Поэзия В. Брюсова

И.Машбиц-Веров

Брюсов, как мы знаем, отказывался от чести считаться «вождем символизма». Вместе с тем, по его словам, когда старшие сотоварищи его оставили и «вокруг него группировались все более молодые поколения», он оказался в центре движения.

Но это лишь часть правды. Положение было сложнее. И если в своих эстетических взглядах Брюсов расходился с Мережковским и стремился найти общий язык с молодыми, то он все же в главном расходился и с ними. А в своем поэтическом творчестве, как будет далее показано, Брюсов постоянно вообще вырывался за грани символизма.

Между тем Брюсова как поэта многие критики, особенно в дооктябрьский период, целиком относили к символистам и даже подчас к теургам.

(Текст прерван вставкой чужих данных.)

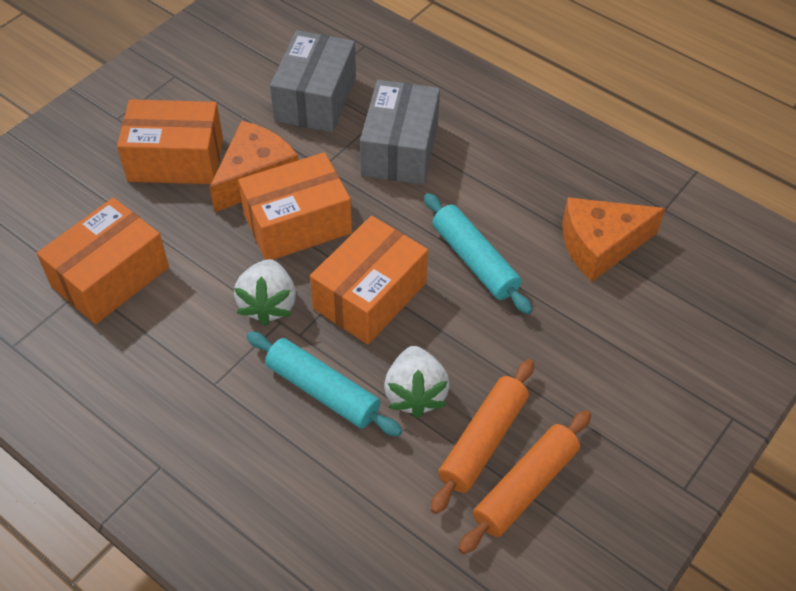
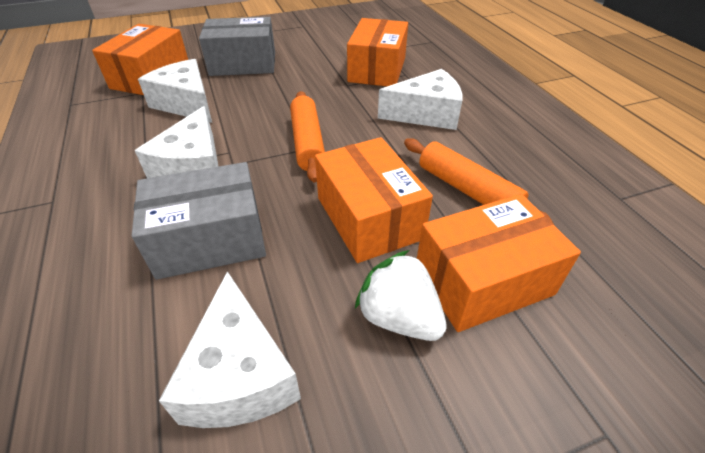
orange cheese: 2 -> 0
turquoise rolling pin: 2 -> 0
white cheese: 0 -> 4
white strawberry: 2 -> 1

Убедительный пример — известная в свое время книга Эллиса «Русские символисты», вышедшая в 1910 году.

«Весь путь Брюсова, — утверждает Эллис, — последовательное и внутренне-единое раскрытие все того же, что и в начале, постижения, утончение того же метода». Это выявление «единого творческого «Я», прибегающего для «закрепления символа» (т. е., по Эллису, для постижения «ноумена») то к резкому импрессионизму (ранний период), то к пластической, парнасской форме (позже). И это всегда — мистическое «познание мира», «жажда бесконечного» («gout d'infini»), «мятущийся хаос затаенных, внутренних противоречий» и т. п.

Эллисом верно отмечены «безграничная жажда знаний» и глубокие внутренние противоречия поэта. Но подлинный смысл этих характерных черт Брюсова критиком извращен. Дело обстоит иначе.

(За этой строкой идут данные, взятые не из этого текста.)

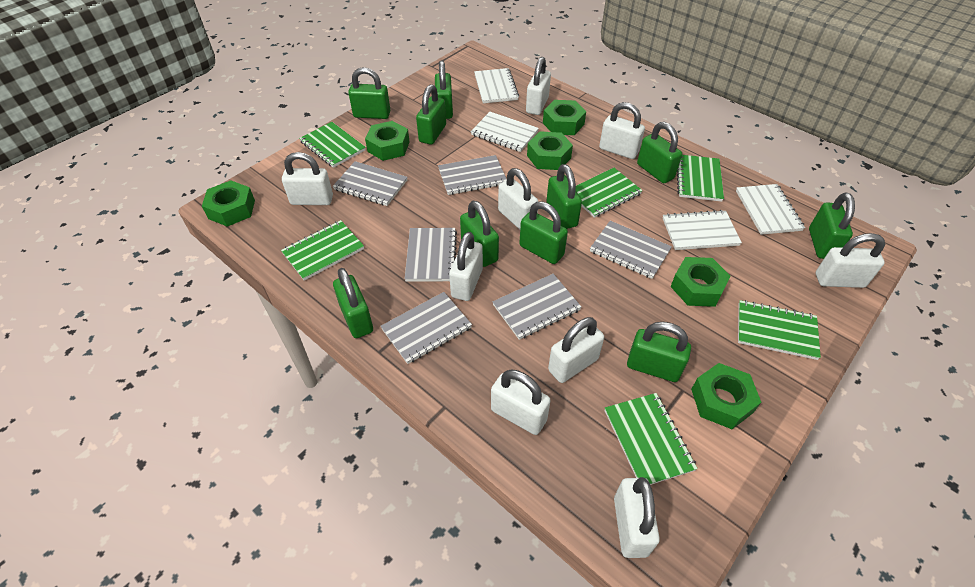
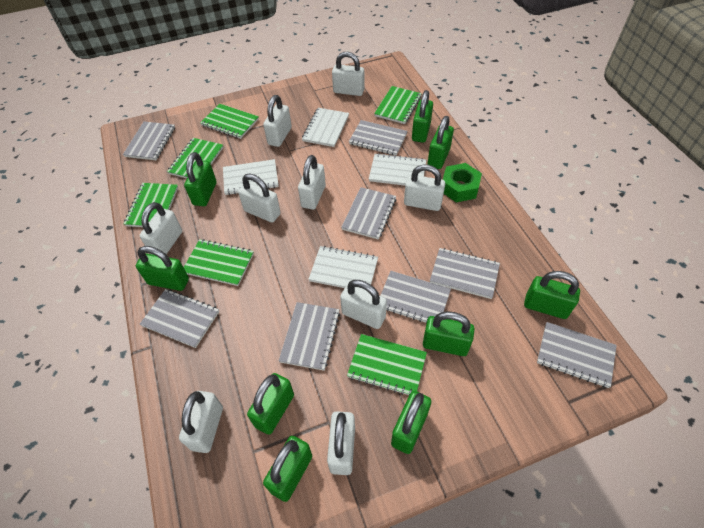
green nut: 6 -> 1
green padlock: 10 -> 9
grey notebook: 6 -> 8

Прежде всего, «хаос внутренних противоречий», говоря словами Эллиса, — типичнейшая черта всего старшего поколения символистов. Эти противоречия неизбежно возникали как следствие попытки преодолеть действительность «творимой легендой». А «жажда знаний», в известной мере характерная для них, была стремлением к лжезнанию, к постижению «иномирного».

Совсем иной смысл имеют жажда знаний и внутренние противоречия у Брюсова. Поэт имел право сказать: «Если бы мне жить сто жизней, они не насытили бы всей жажды поздания, которая сжигает меня». Однако его, по существу, никогда не удовлетворяли субъективистские религиозно-метафизические, символистские «постижения». Не случайно он писал в начале 1908 года Е. А. Ляцкому: «Для меня трансендентное есть абсолютно непостижимое, и всякого суеверия я чужд совершенно». И Брюсов постоянно стремился осмыслить реальный мир: бесконечное разнообразие форм человеческого бытия, мышления, поведения в самых различных веках и странах. Это вовсе, стало быть, не эллисовская мистическая «жажда знаний»!

Брюсов никогда не создавал «творимых легенд», противопоставленных «тьме» жизни, никогда не искал утешения в «иномирном». Но он был во многом противоречив, ибо, с одной стороны, долгие годы так или иначе разделял и даже формулировал по-своему принципы символизма, а с другой, сам же их нарушал, то и дело вырываясь из искусственного мира агностицизма и метафизики. Противоречия Брюсова поэтому — противоречия ищущей, неудовлетворенной мысли.

Как же «выламывание» из символизма выразилось в его поэзии?

Собственно поэтом-символистом, относительно последовательным, Брюсов выступал лишь в самые первые годы своего творчества, примерно до книги «Tertia Virgilia» (1897—1901).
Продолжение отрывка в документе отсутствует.